Complex Market Intervention Shows Some Results

Sanctions on Russian oil exports are one of the most complex interventions into global energy markets ever undertaken in the area of economic statecraft. Two focal measures deserve particular attention: 1) With its sixth sanctions package in June 2022, the EU established embargoes on Russian crude oil and oil products, which took effect in December 2022 and February 2023, respectively. (2) The G7/EU price caps reconciled the intention to keep Russian oil on the market – and thus prevent rising global prices – with the objective of limiting the country’s export earnings and fiscal revenues, after policy makers had rejected alternative proposals such as a customs tariff on Russian oil. The EU introduced exemptions to its embargo that allow Western shipping and maritime insurance companies to remain engaged in trade with Russian oil as long as the price remains below the cap. The price caps took effect coinciding with the respective embargoes.

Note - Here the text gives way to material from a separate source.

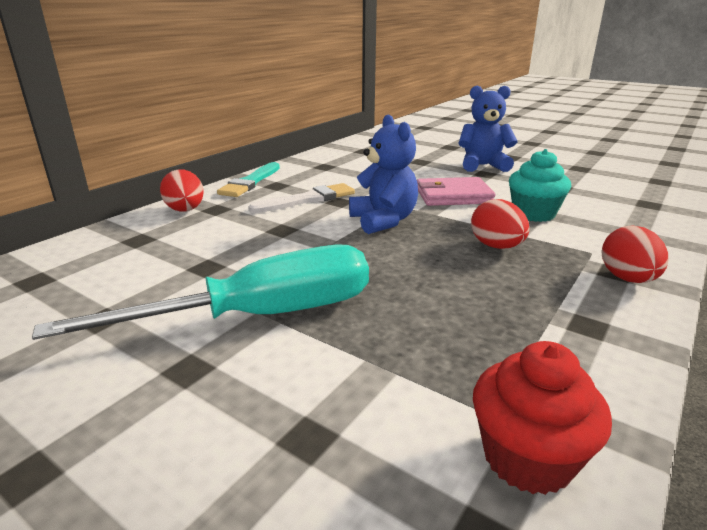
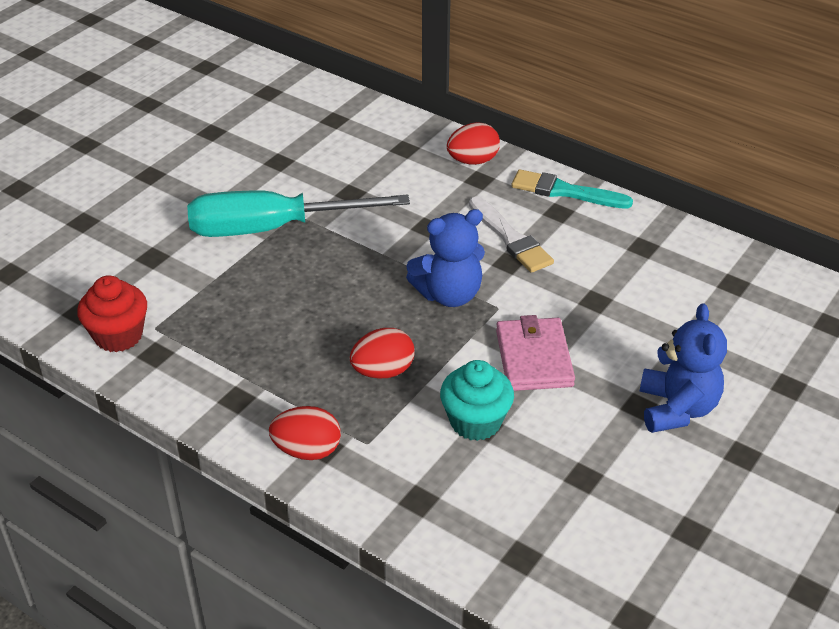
camera: 90 degrees right, 15 degrees up
(260, 316) = (272, 228): turquoise screwdriver -> turquoise screwdriver turned 105 degrees clockwise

Several months after the policy’s initial implementation, evidence emerged that the sanctions regime was showing some results. First, Russian oil largely remained on the market and global prices did not increase after the embargo took effect. On the contrary, since the announcement of the policy in July 2022, prices have come down substantially. Second, sanctions have created diverging dynamics in different segments of the Russian oil market. Where previously dominant European customers essentially disappeared and were replaced by Indian buyers (e.g., exports from Baltic and Black Sea ports), demand conditions changed dramatically, resulting in sharply lower prices. Where the embargo did not have any noticeable effect on the customer base (e.g., exports from Pacific Ocean ports), prices did not come under additional pressure compared to North Sea Brent in the post-embargo/price cap period. Discounts for Russian oil have led to a significant drop in export earnings. In Q1 2023, the country exported USD 38.8 billion worth of crude oil and oil products – a 29% decline vs. Q4 2022. Fiscal revenues have also taken a major hit. According to Russia’s Ministry of Finance, total federal government oil and gas revenues dropped by 52% in January-April 2023 compared to the same period in 2022. Together with sharply higher spending due to the war, this increased the budget deficit substantially.

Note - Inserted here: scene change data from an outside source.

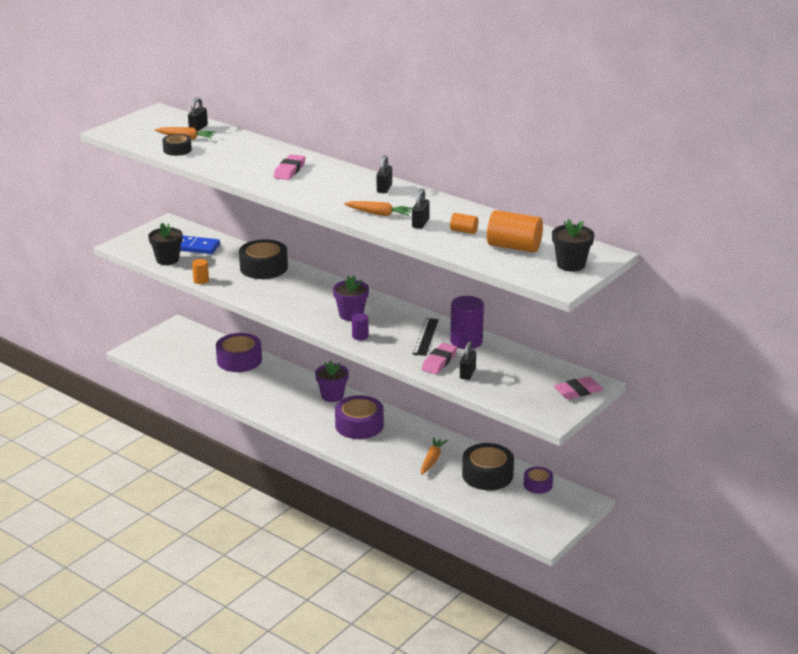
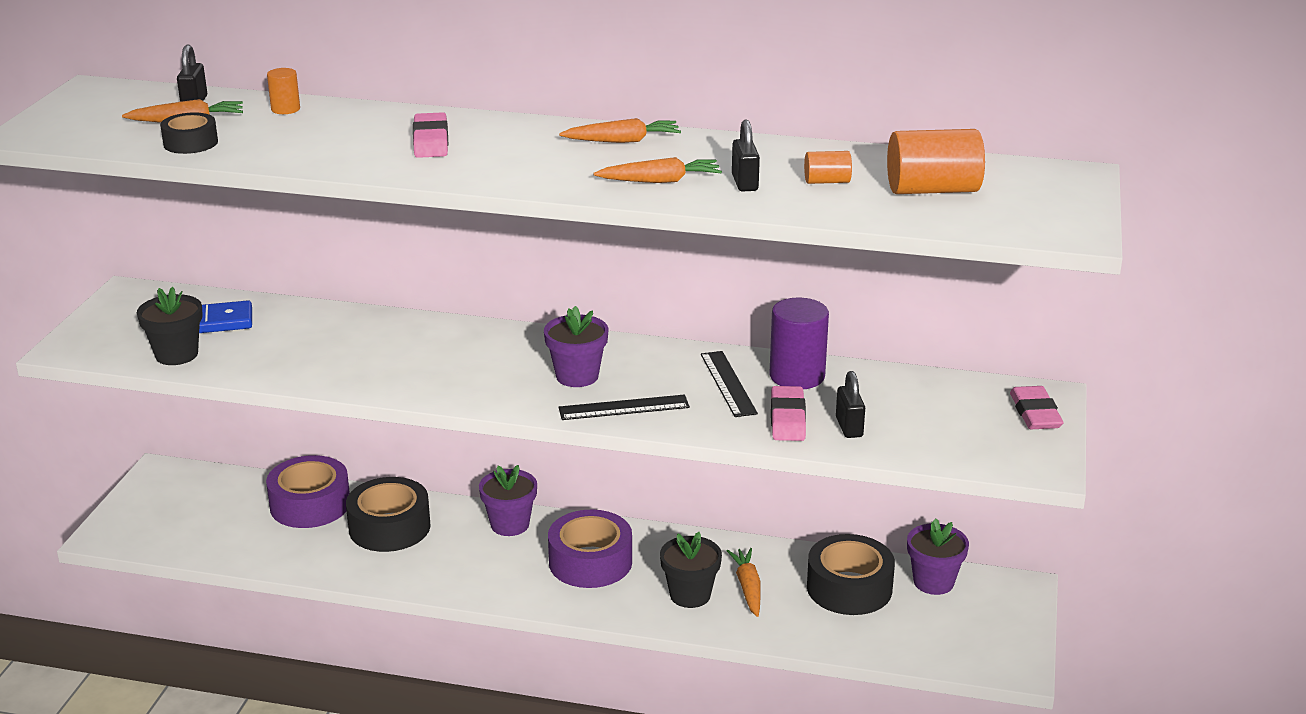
camera: 25 degrees left, 0 degrees up
(201, 280) = (268, 377): orange cylinder -> orange cylinder (285, 109)
(263, 268) = (361, 331): black tape -> black tape (389, 527)
(360, 336) = (624, 408): purple cylinder -> black ruler
(384, 188) = (622, 141): black padlock -> orange carrot
(538, 484) = (933, 582): purple tape -> purple flower pot
(571, 265) = (1049, 199): black flower pot -> black flower pot (690, 595)
(578, 391) = (1035, 413): pink eraser -> pink eraser turned 45 degrees counterclockwise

Evidence for Sanctions Violations Emerges

While measures targeting Russian energy exports, in particular crude oil and oil products, have had a noticeable impact, evidence for potentially widespread violations of the price cap regime is emerging. Specifically, substantial amounts of Russian crude oil are being transported from the critical Pacific Ocean port of Kozmino with the participation of Western shipping service providers and are being sold above the G7/EU price cap threshold.

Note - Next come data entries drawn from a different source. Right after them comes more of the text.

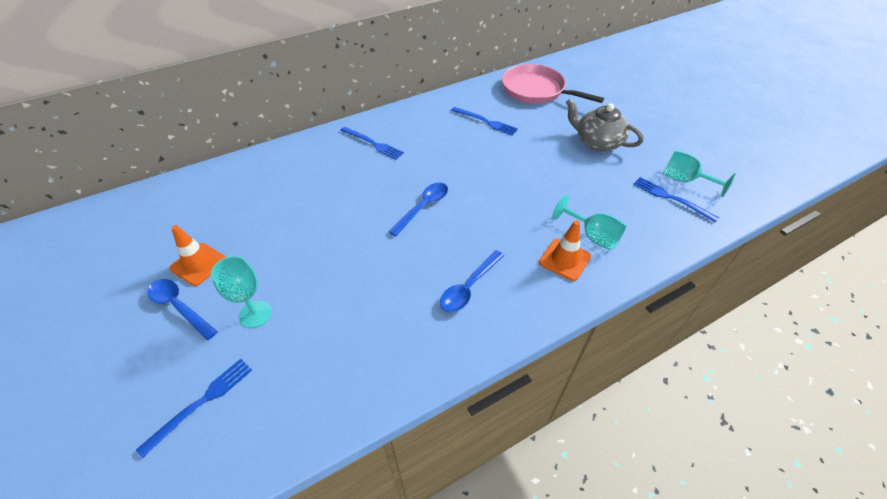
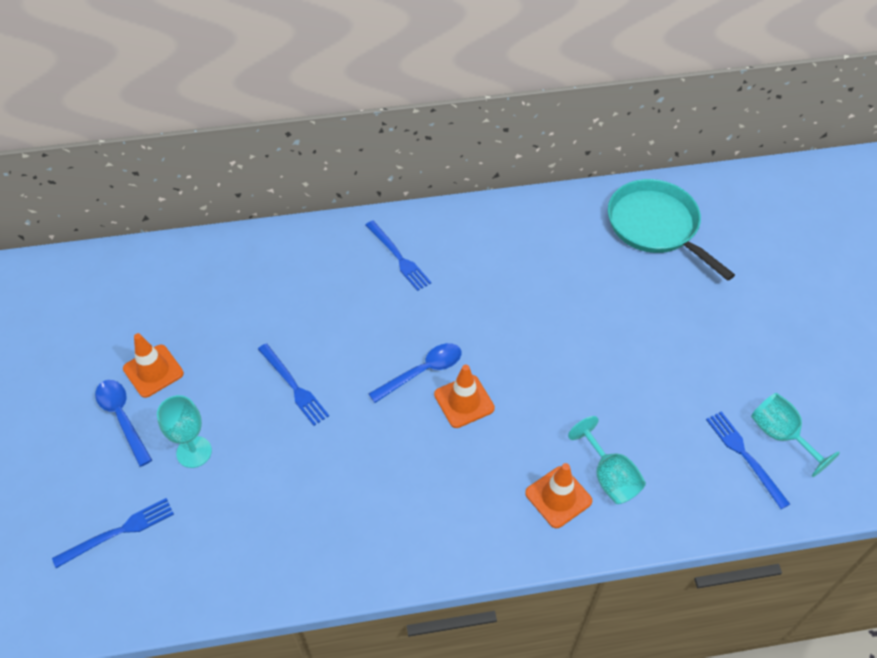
camera: 20 degrees right, 5 degrees up
(463, 217) = (464, 401): none -> orange traffic cone
(468, 287) = (429, 495): blue spoon -> none
(485, 121) = (559, 262): blue fork -> blue fork (294, 386)
(536, 90) = (655, 226): pink pan -> turquoise pan
(597, 142) = (695, 339): grey teapot -> none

In the first quarter of 2023, roughly 50% of total exports from Kozmino involved companies that fell under the price cap regime – largely maritime insurance providers (see Figure 1). At the same time, not only were average export prices around USD 73/barrel, a closer look at their distribution shows that 96% of the total volume was priced above the cap level of USD 60/barrel. While connecting specific export transactions with ship tracking information has proven difficult – and differences in data coverage may partially explain discrepancies –, some conclusions can be drawn. If we assume conservatively that shipments for which prices cannot be identified were in compliance with the price cap regime; and if we assume further that these – as well as volumes priced below the cap – involved Western service providers, this leaves roughly 26 million barrels with prices above USD 60/barrel transported on G7/EU-owned or -insured vessels.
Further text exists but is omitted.